# Spacing of Views

Views should be spaced on the paper in such a manner as give the appearance of a balanced drawing. An easy way to locate horizontally aligned views on a standard size drawing sheet is shown in figure 5-13, view A.

With a compass or scale, lay off the length plus the width of the object (A + B) from one end of the horizontal margin. Divide the remaining distance, C, into three equal parts (C/3). This will be the approximate distance from either view to the vertical margin. The two views should be equidistant from the vertical margin.

The spacing between views should be adjusted so that the apparent area is close to the apparent area between either view and the vertical margin. Basically, the shape of the object will determine the space between views. Generally, the distance from the views to the vertical margins and the distance between views (X) will be approximately equal. To locate the views vertically on the paper, lay off the depth of the object (D) on the vertical margin. Divide the remaining distance (E) into two equal parts (E/2). This will be the approximate distance from the top or bottom of the view to the horizontal margins.

The same method also applies to vertically aligned views on a standard size drawing sheet, as shown in figure 5-13, view B.

Proper spacing of a three-view drawing is shown in figure 5-14.

As you can see, the principle is the same as that applied in spacing a two-view drawing. Distances are again equal as indicated, with distance B equal to, or slightly less than, distance A, and distance D equal to, or slightly less than, distance C. While the spacing of views in figure 5-14 is technically correct, the drawing has an unbalanced appearance because of the large area of empty space in the upper right corner and because the right side view crowds the title block. If the drawing will contain a sizable bill of materials in the upper right corner, this spacing will be satisfactory. If not, it should be improved, if possible. If the object is one that allows an arbitrary choice with regard to the designation of surfaces as top, front, and so on, the spacing can be improved by changing the designation shown in figure 5-14 and projecting the object as shown in figure 5-15.

That which appears as the top in figure 5-14, you can now call the front; it follows that which appears as the front in figure 5-14 appears as the bottom in figure 5-15. Again the right side view appears, but it now appears in the upper, rather than the lower, right corner and vertically rather than horizontally.

Spacing views in a drawing of a circular object is like spacing letters; you try to equalize the areas of the spaces around and between the views.
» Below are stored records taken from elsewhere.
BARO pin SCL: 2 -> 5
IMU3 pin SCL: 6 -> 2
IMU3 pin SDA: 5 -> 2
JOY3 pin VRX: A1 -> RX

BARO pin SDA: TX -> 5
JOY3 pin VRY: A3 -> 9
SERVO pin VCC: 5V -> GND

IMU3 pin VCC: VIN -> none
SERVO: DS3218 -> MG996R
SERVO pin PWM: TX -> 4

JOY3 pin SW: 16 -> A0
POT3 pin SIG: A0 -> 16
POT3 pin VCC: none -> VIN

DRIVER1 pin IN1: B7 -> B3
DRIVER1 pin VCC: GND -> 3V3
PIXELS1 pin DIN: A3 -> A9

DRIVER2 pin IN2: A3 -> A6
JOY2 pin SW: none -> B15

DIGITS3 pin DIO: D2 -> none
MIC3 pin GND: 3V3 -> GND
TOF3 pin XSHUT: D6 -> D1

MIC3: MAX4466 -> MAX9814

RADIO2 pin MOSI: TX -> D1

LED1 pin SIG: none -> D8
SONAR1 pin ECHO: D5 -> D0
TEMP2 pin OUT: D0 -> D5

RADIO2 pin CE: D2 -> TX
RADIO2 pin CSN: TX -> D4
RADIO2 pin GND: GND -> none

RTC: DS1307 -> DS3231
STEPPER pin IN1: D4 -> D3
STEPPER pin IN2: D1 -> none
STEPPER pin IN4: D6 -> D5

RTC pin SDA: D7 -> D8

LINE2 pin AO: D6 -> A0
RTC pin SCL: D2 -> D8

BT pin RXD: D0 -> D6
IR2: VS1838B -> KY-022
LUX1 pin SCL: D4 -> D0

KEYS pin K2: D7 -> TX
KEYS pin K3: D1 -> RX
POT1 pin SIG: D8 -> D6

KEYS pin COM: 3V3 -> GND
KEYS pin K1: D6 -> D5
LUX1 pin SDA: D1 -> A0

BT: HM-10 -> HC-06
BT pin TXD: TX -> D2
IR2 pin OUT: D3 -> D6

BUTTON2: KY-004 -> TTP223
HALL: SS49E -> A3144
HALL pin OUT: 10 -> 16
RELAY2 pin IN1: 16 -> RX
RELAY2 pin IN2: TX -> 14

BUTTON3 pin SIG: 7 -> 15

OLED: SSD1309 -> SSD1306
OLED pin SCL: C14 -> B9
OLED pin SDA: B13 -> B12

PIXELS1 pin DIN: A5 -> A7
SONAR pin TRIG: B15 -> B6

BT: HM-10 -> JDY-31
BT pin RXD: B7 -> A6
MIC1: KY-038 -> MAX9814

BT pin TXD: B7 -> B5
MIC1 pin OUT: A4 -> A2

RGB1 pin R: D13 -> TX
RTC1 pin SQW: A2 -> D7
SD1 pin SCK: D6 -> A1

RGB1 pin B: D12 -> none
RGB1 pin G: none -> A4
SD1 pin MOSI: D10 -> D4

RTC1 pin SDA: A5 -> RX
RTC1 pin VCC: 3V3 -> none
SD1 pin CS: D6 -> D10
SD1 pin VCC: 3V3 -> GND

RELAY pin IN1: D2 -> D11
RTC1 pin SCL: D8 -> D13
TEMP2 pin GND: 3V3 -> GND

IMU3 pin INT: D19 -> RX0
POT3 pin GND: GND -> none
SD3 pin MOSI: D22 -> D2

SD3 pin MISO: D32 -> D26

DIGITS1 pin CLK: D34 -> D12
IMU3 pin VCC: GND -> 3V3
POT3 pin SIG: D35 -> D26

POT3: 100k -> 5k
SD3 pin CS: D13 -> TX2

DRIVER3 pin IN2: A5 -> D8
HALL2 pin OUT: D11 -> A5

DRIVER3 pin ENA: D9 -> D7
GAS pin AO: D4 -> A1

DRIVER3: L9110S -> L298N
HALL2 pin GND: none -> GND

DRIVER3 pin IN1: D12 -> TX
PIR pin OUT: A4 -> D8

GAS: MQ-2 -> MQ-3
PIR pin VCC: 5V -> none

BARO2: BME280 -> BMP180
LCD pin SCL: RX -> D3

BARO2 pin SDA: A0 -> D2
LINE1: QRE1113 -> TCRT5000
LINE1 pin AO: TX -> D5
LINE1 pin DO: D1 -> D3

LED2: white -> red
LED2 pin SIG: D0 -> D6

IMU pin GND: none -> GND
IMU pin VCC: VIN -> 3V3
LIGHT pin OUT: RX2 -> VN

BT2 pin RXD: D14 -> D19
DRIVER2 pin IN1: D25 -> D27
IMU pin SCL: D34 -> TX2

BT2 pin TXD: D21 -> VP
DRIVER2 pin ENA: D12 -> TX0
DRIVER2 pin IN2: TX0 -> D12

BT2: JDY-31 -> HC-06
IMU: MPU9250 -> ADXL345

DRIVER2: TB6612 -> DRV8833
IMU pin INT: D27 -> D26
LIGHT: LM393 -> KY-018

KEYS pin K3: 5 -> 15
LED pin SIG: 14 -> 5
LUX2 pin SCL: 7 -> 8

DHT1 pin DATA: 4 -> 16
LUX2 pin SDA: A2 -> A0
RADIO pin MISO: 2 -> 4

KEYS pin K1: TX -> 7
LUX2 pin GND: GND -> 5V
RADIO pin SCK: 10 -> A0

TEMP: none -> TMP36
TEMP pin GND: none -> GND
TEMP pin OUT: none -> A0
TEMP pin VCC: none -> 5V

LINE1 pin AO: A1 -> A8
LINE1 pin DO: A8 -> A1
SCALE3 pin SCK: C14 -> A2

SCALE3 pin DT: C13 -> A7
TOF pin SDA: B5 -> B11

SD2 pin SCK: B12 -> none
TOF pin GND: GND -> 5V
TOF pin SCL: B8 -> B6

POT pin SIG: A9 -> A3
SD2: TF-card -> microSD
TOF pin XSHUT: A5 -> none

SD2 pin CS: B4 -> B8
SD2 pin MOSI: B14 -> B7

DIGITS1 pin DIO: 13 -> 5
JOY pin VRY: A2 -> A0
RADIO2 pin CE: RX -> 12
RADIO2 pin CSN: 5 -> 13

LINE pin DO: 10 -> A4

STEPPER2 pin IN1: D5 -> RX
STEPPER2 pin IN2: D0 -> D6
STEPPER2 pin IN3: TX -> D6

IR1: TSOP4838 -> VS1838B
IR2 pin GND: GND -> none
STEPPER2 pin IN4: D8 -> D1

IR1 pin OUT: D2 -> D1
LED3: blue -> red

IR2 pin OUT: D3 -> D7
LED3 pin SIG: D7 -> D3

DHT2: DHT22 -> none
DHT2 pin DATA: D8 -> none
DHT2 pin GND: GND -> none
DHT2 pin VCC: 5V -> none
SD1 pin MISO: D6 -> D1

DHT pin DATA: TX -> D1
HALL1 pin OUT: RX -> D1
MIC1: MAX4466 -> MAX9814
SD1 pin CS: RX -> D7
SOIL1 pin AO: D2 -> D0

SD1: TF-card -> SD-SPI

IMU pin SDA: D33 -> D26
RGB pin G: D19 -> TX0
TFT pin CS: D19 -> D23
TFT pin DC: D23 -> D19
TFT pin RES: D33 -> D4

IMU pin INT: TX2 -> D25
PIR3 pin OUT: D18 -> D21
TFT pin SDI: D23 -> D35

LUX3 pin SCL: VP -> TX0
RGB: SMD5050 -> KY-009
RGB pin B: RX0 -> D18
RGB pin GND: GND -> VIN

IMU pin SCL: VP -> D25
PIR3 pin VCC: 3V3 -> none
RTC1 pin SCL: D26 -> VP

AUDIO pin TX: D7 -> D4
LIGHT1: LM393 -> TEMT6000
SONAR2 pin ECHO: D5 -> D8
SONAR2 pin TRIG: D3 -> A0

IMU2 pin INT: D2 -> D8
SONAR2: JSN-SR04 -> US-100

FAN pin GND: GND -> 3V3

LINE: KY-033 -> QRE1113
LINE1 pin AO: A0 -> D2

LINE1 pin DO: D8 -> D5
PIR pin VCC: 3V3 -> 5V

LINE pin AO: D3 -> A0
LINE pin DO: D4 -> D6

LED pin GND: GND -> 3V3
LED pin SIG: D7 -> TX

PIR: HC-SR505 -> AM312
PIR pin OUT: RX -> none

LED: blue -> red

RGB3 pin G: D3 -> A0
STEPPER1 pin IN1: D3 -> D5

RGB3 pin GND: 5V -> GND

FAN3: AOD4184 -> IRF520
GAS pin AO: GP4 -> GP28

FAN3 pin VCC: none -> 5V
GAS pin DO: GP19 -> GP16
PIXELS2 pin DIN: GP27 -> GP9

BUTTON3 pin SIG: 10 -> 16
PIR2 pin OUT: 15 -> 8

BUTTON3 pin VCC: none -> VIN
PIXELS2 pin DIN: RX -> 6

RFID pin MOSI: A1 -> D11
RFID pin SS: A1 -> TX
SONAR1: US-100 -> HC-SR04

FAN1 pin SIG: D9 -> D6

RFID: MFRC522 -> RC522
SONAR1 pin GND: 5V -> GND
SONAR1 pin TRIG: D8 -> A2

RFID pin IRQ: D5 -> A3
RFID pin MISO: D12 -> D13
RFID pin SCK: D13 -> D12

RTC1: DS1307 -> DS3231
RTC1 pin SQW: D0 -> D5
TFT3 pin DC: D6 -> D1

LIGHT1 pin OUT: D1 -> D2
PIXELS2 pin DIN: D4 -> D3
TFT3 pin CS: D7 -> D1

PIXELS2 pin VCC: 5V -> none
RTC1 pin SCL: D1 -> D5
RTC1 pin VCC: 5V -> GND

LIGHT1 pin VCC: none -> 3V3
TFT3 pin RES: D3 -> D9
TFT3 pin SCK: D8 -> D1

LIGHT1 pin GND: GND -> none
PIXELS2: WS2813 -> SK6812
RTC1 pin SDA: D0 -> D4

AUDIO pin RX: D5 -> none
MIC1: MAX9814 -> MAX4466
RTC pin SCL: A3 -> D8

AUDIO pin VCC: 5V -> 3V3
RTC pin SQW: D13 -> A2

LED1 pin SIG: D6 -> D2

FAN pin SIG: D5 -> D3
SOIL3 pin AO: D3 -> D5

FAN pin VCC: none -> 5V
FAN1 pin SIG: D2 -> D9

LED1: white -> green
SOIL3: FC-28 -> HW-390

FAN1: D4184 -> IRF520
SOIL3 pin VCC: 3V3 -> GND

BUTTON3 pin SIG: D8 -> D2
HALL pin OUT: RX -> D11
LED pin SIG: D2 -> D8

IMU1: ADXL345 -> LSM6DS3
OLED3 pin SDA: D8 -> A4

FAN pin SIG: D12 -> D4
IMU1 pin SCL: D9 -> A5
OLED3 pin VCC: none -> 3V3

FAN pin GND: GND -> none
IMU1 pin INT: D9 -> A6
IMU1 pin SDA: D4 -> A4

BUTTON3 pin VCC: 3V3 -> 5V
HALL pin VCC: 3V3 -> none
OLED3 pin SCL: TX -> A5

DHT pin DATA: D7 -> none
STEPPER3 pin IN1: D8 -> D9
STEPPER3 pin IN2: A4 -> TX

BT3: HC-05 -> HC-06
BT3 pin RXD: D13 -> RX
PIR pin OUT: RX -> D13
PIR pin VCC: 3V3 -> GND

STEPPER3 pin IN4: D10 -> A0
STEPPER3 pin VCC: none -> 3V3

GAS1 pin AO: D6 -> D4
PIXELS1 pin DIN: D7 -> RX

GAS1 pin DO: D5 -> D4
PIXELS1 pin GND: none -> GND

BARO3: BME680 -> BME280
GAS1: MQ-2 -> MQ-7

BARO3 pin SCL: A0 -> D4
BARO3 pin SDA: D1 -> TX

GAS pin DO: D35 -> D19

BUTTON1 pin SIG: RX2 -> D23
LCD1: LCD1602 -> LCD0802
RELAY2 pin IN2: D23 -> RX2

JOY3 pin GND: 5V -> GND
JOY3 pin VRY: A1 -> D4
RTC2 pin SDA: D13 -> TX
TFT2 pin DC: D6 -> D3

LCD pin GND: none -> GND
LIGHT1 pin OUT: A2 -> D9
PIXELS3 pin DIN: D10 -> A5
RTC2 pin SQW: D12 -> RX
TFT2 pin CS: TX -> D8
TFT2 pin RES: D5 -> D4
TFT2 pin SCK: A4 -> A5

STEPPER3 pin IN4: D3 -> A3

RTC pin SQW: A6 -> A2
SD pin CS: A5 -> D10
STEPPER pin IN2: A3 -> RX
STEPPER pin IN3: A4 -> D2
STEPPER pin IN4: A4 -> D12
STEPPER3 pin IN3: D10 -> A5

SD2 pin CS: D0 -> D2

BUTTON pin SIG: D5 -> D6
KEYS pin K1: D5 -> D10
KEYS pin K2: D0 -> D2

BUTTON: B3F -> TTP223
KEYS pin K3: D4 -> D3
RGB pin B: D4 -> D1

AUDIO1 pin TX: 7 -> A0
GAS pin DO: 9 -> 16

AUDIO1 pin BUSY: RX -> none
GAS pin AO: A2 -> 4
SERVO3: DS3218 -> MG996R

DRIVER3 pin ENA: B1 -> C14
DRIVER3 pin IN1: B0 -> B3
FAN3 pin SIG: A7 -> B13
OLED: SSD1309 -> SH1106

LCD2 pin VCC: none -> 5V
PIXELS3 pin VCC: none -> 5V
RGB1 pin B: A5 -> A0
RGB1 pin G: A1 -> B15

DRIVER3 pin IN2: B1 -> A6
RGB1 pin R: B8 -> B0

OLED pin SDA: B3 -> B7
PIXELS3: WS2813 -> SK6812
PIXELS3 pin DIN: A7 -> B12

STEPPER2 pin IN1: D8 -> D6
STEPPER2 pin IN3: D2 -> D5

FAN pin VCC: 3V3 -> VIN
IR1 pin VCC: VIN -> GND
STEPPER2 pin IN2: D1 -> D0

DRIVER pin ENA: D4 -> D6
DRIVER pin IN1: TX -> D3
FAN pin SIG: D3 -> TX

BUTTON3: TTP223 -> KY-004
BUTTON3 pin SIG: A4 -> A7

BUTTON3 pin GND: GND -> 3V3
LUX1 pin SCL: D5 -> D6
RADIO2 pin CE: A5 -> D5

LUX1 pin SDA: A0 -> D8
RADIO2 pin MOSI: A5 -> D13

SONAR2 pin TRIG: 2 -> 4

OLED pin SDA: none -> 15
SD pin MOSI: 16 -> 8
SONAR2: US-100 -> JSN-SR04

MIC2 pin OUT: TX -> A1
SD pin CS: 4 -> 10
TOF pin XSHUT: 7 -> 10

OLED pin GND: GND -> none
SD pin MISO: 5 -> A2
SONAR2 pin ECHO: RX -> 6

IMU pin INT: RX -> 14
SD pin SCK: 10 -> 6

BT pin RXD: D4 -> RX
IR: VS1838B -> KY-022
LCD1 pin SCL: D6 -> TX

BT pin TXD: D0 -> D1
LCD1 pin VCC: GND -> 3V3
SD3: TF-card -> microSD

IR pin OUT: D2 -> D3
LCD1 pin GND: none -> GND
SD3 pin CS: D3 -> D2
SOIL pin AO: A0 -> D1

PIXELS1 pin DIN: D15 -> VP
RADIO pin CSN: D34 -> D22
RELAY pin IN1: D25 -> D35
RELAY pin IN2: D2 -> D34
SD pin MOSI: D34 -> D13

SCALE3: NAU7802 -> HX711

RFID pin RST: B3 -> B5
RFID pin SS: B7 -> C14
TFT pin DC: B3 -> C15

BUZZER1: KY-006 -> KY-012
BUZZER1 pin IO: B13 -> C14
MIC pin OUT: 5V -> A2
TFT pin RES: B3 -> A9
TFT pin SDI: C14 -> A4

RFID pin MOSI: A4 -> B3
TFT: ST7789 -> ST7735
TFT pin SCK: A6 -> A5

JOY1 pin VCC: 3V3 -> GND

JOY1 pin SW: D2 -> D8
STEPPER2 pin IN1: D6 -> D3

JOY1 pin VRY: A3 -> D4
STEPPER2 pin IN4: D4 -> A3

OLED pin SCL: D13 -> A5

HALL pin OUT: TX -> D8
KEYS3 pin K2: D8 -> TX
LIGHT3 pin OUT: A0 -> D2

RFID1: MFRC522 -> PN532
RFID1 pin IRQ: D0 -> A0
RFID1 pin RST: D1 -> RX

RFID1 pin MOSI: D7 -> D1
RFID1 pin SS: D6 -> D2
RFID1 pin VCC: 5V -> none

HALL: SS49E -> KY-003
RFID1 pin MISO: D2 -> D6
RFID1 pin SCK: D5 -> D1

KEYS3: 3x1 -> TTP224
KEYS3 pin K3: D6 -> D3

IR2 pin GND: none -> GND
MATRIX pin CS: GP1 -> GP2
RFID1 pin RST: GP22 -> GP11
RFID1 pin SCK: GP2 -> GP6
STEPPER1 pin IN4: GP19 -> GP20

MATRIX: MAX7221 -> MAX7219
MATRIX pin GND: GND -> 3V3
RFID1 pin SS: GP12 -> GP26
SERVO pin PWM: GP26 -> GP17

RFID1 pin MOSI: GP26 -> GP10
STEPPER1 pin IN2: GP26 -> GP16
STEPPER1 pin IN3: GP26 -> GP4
Figure 5-16 shows properly spaced two view drawings of a perforated disk.

For thev iews that are horizontally in line, you locate the horizontal center line midway between the horizontal margins; for the views that are vertically in line, you locate it midway between the vertical margins. The other spacing is as indicated. To determine the lengths of distances A and 2/3 A, set a compass to the diameter plus the thickness of the disk, and lay off this distance on the margin. Then divide the remaining segment of the margin into three intervals, two of them being equal, and the third one being 1 1/2 times as long as each of the others.